A la madrugada van a volver a mi casa (todas viven en el campo y cuando vienen a bailar se quedan en casa), dos se van a meter en mi cama, las piernas frías, el aliento a tabaco y sidra, el perfume pasado. Yo entre sueños las voy a oler, me voy a poner cerquita y las voy a oler, me voy a volver a dormir con ese olor a muchacha que quiero tener cuando sea grande: olor a mujer y a cosas que todavía no sé qué son. A veces alguna llora despacito, medio borracha. A veces, dormida, alguna canta bajito palabras sueltas que puedo reconstruir de memoria: un amor como el mío no se puede ahogar como una piedra en un río… Todas eran hermosas y atrevidas, y en las tardes que se preparaban para el baile el patio se llenaba con su risa de yegüitas. Después pasó el tiempo: unas se casaron y siguen casadas, otra se separó y volvió a juntarse, una quedó soltera, a mi tía se le murió un hijo.

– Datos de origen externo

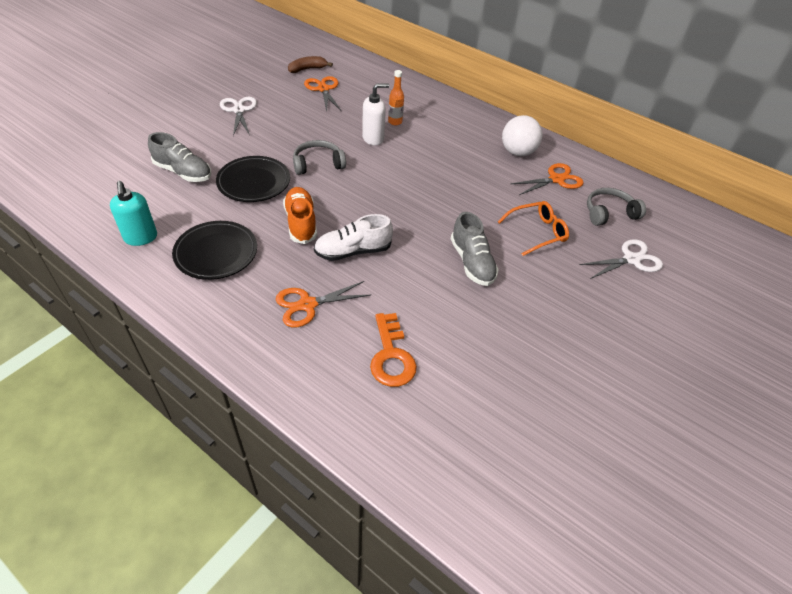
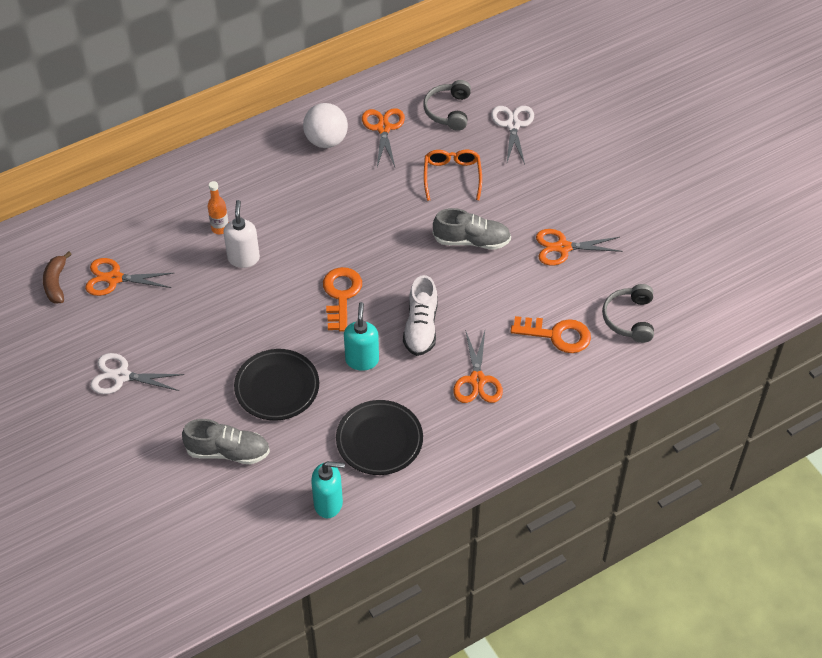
camera: 65 degrees left, 5 degrees up
(183, 172) = (228, 452): grey shoe -> grey shoe turned 45 degrees clockwise
(301, 223) = (362, 360): orange shoe -> turquoise soap dispenser
(318, 164) = (268, 322): grey headphones -> grey headphones (629, 319)
(364, 196) = (341, 295): none -> orange key
(508, 334) = (563, 247): none -> orange scissors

Ahora, a mi lado, Yani también canta, ella se sabe todas las canciones. ¿Adónde estará volviendo ella? ¿Adónde Dolores? ¿Adónde cada una de nosotras, las mujeres que estamos en el Luna, ahora? Las que gritamos Camilo te amo y las que nos quedamos calladas. Seguramente ninguna de nosotras ha escuchado tantas veces seguidas la palabra amor de la boca del mismo hombre como vamos a escucharla esta noche, estas dos horas.